Attaque contre des Casques bleus au Liban : la France dénonce un « crime de guerre » et pointe le Hezbollah
Jean-Noël Barrot a évoqué une attaque récente contre la Force intérimaire des Nations unies au Liban (FINUL). Selon lui, les Casques bleus ont été pris pour cible dans un contexte de tensions régionales croissantes. Il a rappelé qu’un autre militaire français, l’adjudant-chef Arnaud Frion, avait été tué le 12 mars en Irak, tout en estimant que les deux événements ne sont pas directement liés. La France exige désormais une enquête complète et des sanctions contre les responsables.

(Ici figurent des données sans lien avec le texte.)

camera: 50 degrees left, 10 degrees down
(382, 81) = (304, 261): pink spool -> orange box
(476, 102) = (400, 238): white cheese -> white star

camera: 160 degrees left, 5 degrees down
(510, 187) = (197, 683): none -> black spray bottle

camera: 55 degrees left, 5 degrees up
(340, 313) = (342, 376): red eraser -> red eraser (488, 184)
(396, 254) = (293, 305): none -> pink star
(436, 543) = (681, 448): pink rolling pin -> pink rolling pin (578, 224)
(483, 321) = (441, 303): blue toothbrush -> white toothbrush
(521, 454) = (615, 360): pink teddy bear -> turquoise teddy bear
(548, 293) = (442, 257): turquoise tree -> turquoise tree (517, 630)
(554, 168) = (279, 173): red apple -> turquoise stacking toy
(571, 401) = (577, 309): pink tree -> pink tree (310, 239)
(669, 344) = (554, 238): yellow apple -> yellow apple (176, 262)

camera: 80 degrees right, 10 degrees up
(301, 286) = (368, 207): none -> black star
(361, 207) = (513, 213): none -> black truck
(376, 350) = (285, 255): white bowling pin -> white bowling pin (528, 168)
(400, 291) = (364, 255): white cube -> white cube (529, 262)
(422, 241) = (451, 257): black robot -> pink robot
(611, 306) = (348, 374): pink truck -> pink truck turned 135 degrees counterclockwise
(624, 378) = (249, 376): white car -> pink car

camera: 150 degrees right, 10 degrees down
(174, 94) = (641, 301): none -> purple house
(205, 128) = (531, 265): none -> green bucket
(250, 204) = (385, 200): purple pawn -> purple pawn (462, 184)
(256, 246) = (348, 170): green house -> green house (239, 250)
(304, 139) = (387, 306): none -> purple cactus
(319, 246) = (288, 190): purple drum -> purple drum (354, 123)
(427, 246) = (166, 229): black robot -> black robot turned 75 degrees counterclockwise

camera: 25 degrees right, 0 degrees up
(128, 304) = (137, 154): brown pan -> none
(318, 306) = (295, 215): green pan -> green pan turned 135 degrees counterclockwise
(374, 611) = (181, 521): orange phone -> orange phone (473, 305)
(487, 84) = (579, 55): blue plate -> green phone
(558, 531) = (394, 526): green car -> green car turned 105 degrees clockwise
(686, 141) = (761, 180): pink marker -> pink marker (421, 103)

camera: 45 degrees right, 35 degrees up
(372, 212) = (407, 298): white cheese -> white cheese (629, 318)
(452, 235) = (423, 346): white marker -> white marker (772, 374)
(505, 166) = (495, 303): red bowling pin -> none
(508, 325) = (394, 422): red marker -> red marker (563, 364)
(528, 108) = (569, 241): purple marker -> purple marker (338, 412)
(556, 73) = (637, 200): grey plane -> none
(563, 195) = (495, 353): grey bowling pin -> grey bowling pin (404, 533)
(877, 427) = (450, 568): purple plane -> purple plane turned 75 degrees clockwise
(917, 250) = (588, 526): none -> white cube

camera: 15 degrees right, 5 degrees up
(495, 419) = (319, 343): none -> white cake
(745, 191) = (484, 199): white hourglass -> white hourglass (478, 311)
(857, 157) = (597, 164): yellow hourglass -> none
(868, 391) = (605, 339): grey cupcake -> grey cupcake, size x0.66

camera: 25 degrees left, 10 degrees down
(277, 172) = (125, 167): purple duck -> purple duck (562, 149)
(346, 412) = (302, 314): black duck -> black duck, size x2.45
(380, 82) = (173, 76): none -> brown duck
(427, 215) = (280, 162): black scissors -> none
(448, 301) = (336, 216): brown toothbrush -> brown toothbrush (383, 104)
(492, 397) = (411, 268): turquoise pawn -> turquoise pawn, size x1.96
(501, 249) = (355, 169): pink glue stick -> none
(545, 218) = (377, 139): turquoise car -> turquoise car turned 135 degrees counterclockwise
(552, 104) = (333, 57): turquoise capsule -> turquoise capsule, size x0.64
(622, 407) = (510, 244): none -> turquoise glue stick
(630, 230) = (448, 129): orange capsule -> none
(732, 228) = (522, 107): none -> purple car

Cette attaque s’inscrit dans un climat d’escalade au Moyen-Orient impliquant notamment Hezbollah, soutenu par Iran, et en confrontation avec Israël. Le ministre accuse le Hezbollah d’avoir « entraîné le Liban dans une guerre qu’il n’avait pas choisie ». Il rappelle également que la mission de la FINUL vise à réduire les tensions, favoriser le désarmement du Hezbollah, assurer le retrait israélien du territoire libanais et permettre le retour des populations déplacées. Dans ce contexte, viser des Casques bleus constitue, selon lui, une violation grave du droit international.
« Jamais et en aucune circonstance, les Casques bleus ne doivent être pris pour cible », a déclaré Jean-Noël Barrot, qualifiant ces attaques de « crime de guerre ». Il a également insisté sur la responsabilité de l’Iran dans la déstabilisation régionale et appelé à mettre fin à son soutien aux groupes armés. Concernant les autorités libanaises, il affirme qu’elles se sont engagées à mener l’enquête « jusqu’à son terme » et qu’elles doivent faire « le maximum » face à la gravité de la situation.
Cette prise de position française souligne la gravité de l’attaque contre la FINUL et les tensions persistantes au Liban. Alors que la situation régionale reste instable, la question de la sécurité des Casques bleus et du rôle des acteurs locaux et internationaux demeure centrale pour espérer un retour à la paix.